Slower you grow, the longer you live: study
Bodies which grow quickly accumulate greater tissue damage, with life-shortening results, according to a new study.
A team from Glasgow University looked at growth patterns in stickleback fish and altered the growth rate of 240 fish by exposing them to brief cold or warm spells, putting them ahead or behind their normal growth schedule, a media report said.
Researchers noticed the fish got back on track once their environmental temperature was returned to normal, but the change in growth rate affected their rate of ageing.
The slow-growing fish lived for around 30 per cent longer than the stickleback's two-year average, with a lifespan of nearly 1,000 days.
The lifespan of the fast-growing fish was 15 per cent shorter than normal.
Professor Neil Metcalfe, from the university's Institute of Biodiversity, Animal Health and Comparative Medicine, saidthe 'striking' results occurred despite all the fish reaching the same adult size.

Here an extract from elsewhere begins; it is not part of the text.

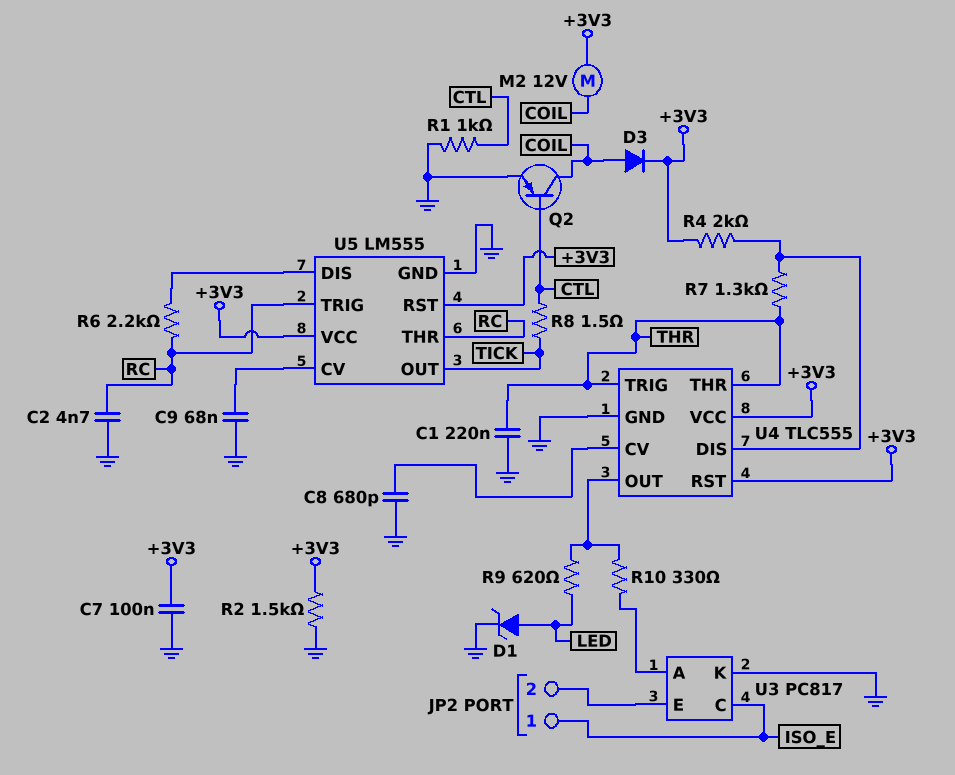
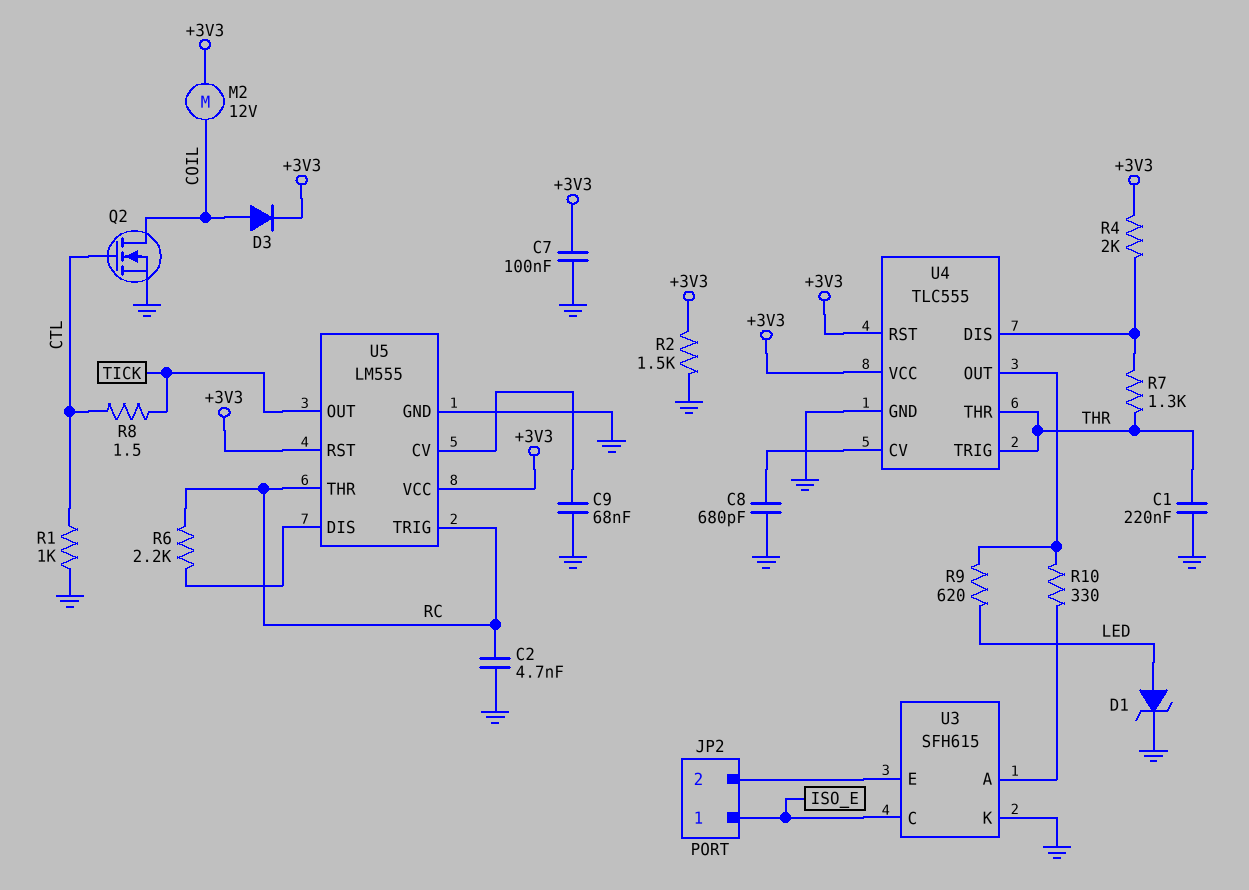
Q2: PNP (B CTL, C COIL, E GND) -> NMOS (G CTL, D COIL, S GND)
U3: PC817 -> SFH615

“You might well expect a machine built in haste to fail quicker than one put together carefully and methodically, and our study suggests that this may be true for bodies too,” he said.
“The results of the study are striking. It appears that bodies which grow quickly accumulate greater tissue damage than those that grow more slowly, and their lifespan is substantially reduced as a result,” Metcalfe said.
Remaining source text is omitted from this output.